Incorporating your company’s incident response plan into its cloud computing contract

June 2016  |  PROFESSIONAL INSIGHT |  RISK MANAGEMENT

Financier Worldwide Magazine

June 2016 Issue

June 2016 Issue


Nearly every board of directors now understands that their company will suffer a cyber attack and, in some way, the company will need to respond to the attack and its public and private consequences. Accordingly, all companies need to prioritise the drafting, implementing and testing of a cyber incident response plan. This process includes identifying the company’s most vital data, introducing protections to that data, and crafting a complete response action plan for when a breach occurs. Without such a plan, even a minor intrusion could become a legal and practical problem.

At the same time, companies seeking to minimise information technology costs – in other words, all companies – are increasingly contracting for cloud computing services. Indeed, the use of infrastructure as a service (IaaS) cloud solutions is increasing at a dizzying pace. In an IaaS format, a cloud provider furnishes all of the necessary technology, including servers for computing, data storage capabilities, and networking to distribute and disperse the data. While companies may use these services differently, with some companies segregating sensitive data placed in the cloud, insisting on the use of a private cloud format, or restricting the movement of data to servers located in certain geographical regions, all of them share one thing in common – a contract that governs the arrangement and sets the rules for communication and liability. Now, cyber attacks may target the information at its company source, in transit, or once it arrives in the cloud. Regardless of the manner of the attack, however, both the company and cloud provider must be able to work together to respond and reduce threats going forward.

Most companies perform these two tasks, preparing for a cyber attack and contracting for cloud computing services, independent of one another. But savvy companies can get a head start on incident response by incorporating aspects of that plan in their cloud computing contract. In particular, at least three aspects of cloud computing contracts present an opportunity to improve incident response: (i) provisions governing communication, and timing of communication, in the case of a data breach; (ii) provisions relating to investigations into the cause of a data breach; and (iii) provisions requiring documentation and communication of documentation of steps taken in response to a data breach.

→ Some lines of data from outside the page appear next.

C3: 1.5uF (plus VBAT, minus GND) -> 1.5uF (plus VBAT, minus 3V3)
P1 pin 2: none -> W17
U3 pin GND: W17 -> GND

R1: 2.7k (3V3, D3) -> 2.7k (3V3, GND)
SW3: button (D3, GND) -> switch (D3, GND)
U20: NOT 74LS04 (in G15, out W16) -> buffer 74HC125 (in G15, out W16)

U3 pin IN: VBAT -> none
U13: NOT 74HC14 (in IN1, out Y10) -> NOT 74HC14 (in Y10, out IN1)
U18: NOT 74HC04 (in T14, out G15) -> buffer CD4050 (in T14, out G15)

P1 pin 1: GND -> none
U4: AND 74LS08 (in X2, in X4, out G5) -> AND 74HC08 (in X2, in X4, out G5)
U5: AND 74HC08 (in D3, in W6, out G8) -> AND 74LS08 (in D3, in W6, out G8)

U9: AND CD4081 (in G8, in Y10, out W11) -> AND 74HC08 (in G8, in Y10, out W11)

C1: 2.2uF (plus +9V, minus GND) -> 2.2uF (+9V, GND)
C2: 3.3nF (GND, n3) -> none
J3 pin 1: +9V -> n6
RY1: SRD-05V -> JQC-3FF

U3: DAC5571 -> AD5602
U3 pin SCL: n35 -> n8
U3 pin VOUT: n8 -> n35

As to communication, every incident response plan calls for a small group of individuals, often led by the company’s general counsel or outside counsel, to implement measures designed to minimise the impact of a cyber intrusion. Similarly, every cloud computing contract contains a provision telling the provider what to do in the event of a cyber attack. Marrying these provisions can be difficult, but companies must, at a minimum, insist upon the naming of a security liaison by the cloud provider to work with a designated individual within the company when a cyber intrusion occurs. The importance of defining the lines of communication cannot be overstated. Indeed, if and when law enforcement gets involved (in the US, usually the Federal Bureau of Investigation or the Secret Service), companies should appoint a single point of contact to deal with them. And this point of contact must be able to command all of the facts, whether known to the company’s employees or those of the cloud provider.

This communication must also be confidential and productive. That means the information technology specialists within both the company and the cloud provider must understand the legal issues and risks associated with the data compromised or stolen. A contractual provision defining the crucial information and identifying the security liaison named by the cloud provider as a contact for counsel (whether in-house or outside) allows the company to argue that the attorney-client privilege extends to communications with the cloud provider concerning a data breach. In sum, the better a company clarifies and defines communication with its cloud provider (and other information technology vendors), the better that company will be situated to act decisively in response to a cyber intrusion and work effectively with both law enforcement and counsel.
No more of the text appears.